As it is in people, the canine disease is multifactorial and the result of a combination of genetic and environmental factors. Atopic dermatitis in dogs has become increasingly common in westernized countries in the last few decades either because of increased awareness or because of changed life-style conditions. Processed foods, excessive exposure to indoor environments with dust mites, and decreased exposure to outdoor farm environments have been considered risk factors in dogs [10] as they are considered for people [11].

Similarly to humans, atopic dogs have less biodiversity in their cutaneous [12, 13] and gut microbiome [14, 15]. Skin microbiome dysbiosis in atopic dogs is particularly exacerbated during allergen induced flares [16]. Dysbiosis is also a hallmark of human AD [17] leading to a prominent Th2 response and a decreased regulatory response [18]. Significant efforts have been devoted to increase biodiversity and normalize the immune response, by either application of beneficial bacteria on the skin [19] or by fecal transplant [20, 21]. The latter has recently been tried in clinical patients in human medicine with encouraging results [22]. Since all these factors (diet, microbiome, skin barrier, sensitization to environmental allergens) are all interconnected, the approach to address canine AD has been multimodal and has relied on a variety of strategies ranging from symptomatic control of the inflammation, to skin barrier repair strategies, and allergen specific immunotherapy to address sensitization developed by the patient and promote tolerance.

Interestingly some treatments have been available first in veterinary medicine (e.g., oral Janus Kinase inhibitor for AD and biologic targeting IL-31) before an equivalent was approved in human medicine while for other medications, the opposite has been true. The advantage of testing treatment in dogs is that approval of studies is, on average, faster and easier and useful information can be obtained that can benefit both canine and human patients. As many atopic humans are children, testing of new strategies in dogs first is an appealing approach.

1.1 Currently approved treatments for canine AD

The clinical approach to canine AD includes short-term strategies to decrease pruritus and inflammation as well as long-term strategies to decrease the need of rescue medications and the severity of flares. Under the short-term strategies are the medications that rapidly and primarily address allergic cytokines. In this category, the most commonly used are glucocorticoids (either topically or systemically) and oclacitinib, a Janus Kinase (JAK) inhibitor.

Oclacitinib is an oral selective JAK1 inhibitor that targets the signaling of cytokines important for allergic inflammation [23]. The selectivity for JAK1 and the blockage of signaling of cytokines that are important for allergic inflammation rather than for innate immunity and hematopoiesis, are important considerations for the safety profile of oclacitinib. These characteristics make oclacitinib different from many of the initially approved JAK inhibitors in human medicine, drugs that target other JAK/STAT signaling pathways [24].

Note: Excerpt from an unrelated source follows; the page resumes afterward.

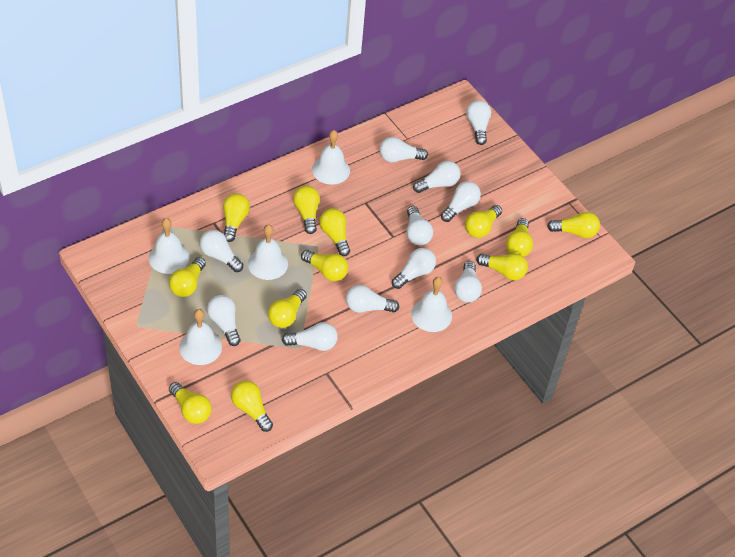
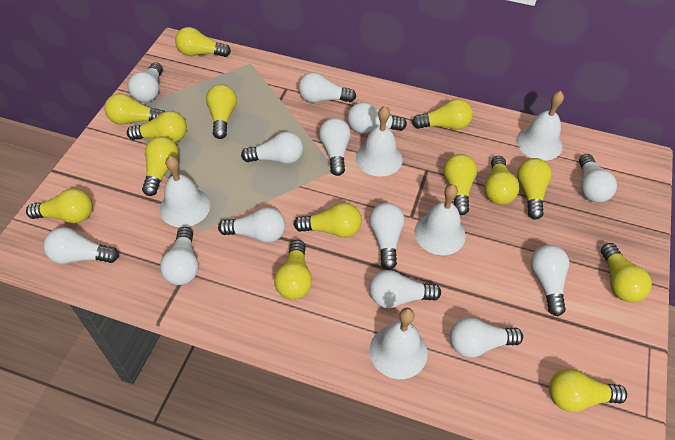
white light bulb: 11 -> 13
yellow light bulb: 12 -> 14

The speed of action of glucocorticoids and oclacitinib is comparable and measurable within a few hours after administration [25] thus, both strategies are suitable to quick relief from pruritus. Oclacitinib has been shown to significantly improve the quality of life of allergic dogs [26] and is not associated with increased risk of cancer [27]. This is an important difference between the use of JAK inhibitors in human medicine and oclacitinib in veterinary medicine. Many systemic JAK inhibitors in people have been used for the treatment of rheumatoid arthritis, inflammatory bowel disease, transplant rejection, and psoriasis [28]. In humans with rheumatoid arthritis and other autoimmune diseases, independent of the type of treatment, there is a concern for increased risk of certain malignancies [29, 30].

The JAK inhibitors currently considered for AD in people are topicals (e.g., ruxolitinib cream and delgocitinib ointment). Oral options (e.g., baricitinib (JAK1/2), abrocitinib (JAK1-selective), and upadacitinib (JAK1-selective) have been associated with nausea, headache, upper respiratory tract infection, and to a lesser degree, herpes infections [31]. No topical JAK inhibitor is currently available in veterinary medicine.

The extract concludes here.